Stormo di gru sorprende tutti nei cieli del Medio Friuli: le foto

CODROIPO. Uno degli spettacoli naturali più emozionanti è certamente la migrazione delle gru.

Quello però avvenuto ieri a Codroipo del Medio Friuli è un evento eccezionale sicuramente in anticipo rispetto ai tempi previsti.
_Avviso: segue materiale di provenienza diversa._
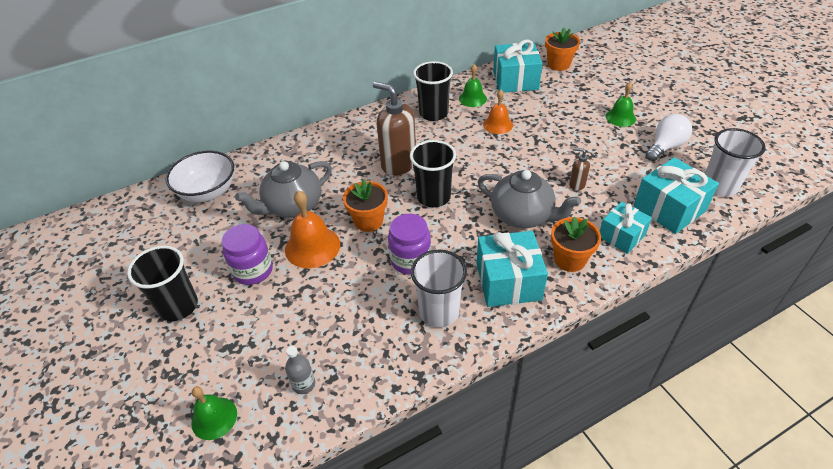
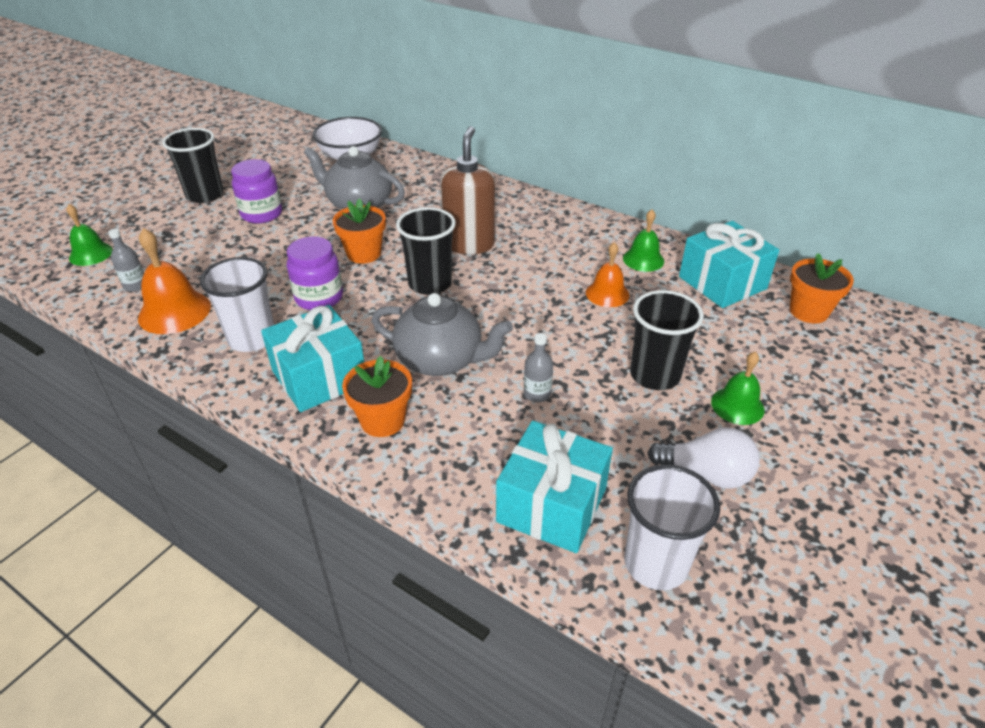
camera: 60 degrees right, 5 degrees down
(312, 246) = (308, 234): orange bell -> orange bell (174, 312)
(433, 113) = (583, 240): black cup -> black cup (655, 375)
(523, 216) = (441, 360): grey teapot -> grey teapot turned 75 degrees counterclockwise
(577, 184) = (537, 394): brown soap dispenser -> grey bottle
(621, 236) = (457, 462): turquoise gift -> none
Le foto sono state scattate da Erolà Fotoa testimonianza di quanto accaduto e che ci hanno prontamente inviato.

Questi grandi veleggiatori, meglio note come Gru cenerine o eurasiatiche (Grus grus), hanno sorvolato la nostra regione.

In realtà in Italia le Gru risultano estinte come nidificanti nel nostro paese fin dai primi decenni del novecento e la comparsa nei cieli di individui in migrazione che non passano inosservati viste le cospicue dimensioni alari ed il loro vociare continuo e inconfondibile, ha sempre suscitato grande meraviglia nei pochi fortunati osservatori.
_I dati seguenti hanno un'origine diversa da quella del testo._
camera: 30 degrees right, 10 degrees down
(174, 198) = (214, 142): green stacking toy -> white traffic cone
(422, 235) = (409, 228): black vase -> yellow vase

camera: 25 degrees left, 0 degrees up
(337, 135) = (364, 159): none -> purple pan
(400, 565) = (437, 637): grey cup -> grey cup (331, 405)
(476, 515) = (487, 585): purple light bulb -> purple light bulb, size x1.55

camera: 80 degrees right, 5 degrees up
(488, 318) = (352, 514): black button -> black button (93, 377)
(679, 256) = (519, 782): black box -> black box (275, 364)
Nei primi anni di questo millennio infatti era ancora relativamente raro assistere al sorvolo da parte delle gru delle nostre terre.

La Gru cenerina si riproduce in Europa a partire dal mese di aprile nelle regioni Scandinave, Baltiche e della Russia settentrionale dove si trovano i principali siti riproduttivi europei.

In autunno ha inizio la migrazione verso i siti di svernamento meridionali situati in Africa (orientale e occidentale), in Spagna e nella Francia meridionale utilizzando principalmente tre rotte migratorie autunnali : l’Europea-occidentale, la Baltica-Ungherese e la Europea-orientale (figura 1).

La quasi totalità dei sorvoli che interessano le regioni del nord Italia sembrano provenire dalla rotta Baltica Ungherese.

Il numero di uccelli che provengono da quest’area è importante con qualche decina di migliaia di Gru stimate che si spostano verso sud raggiungendo la Spagna il Marocco fino alla Tunisia attraversando la pianura padana seguendo i rilievi meridionali delle Alpi e il corso del fiume Po e del Tanaro per poi attraversare le Alpi nel cuneese .

Prima di attraversare la pianura padana con un volo medio di 24-36 ore in funzione delle condizioni meteo, i vari stormi di gru sostano per alcune settimane da metà settembre a fine ottobre in un’importante area di sosta in Ungheria, all’interno del Parco Nazionale di Hortobágy.

Qui le Gru provenienti da nord a centinaia di migliaia sostano trovando ampi pascoli e coltivi su cui rifocillarsi prima dell’arrivo del gelo, il vero stimolo della seconda parte della loro migrazione verso sud.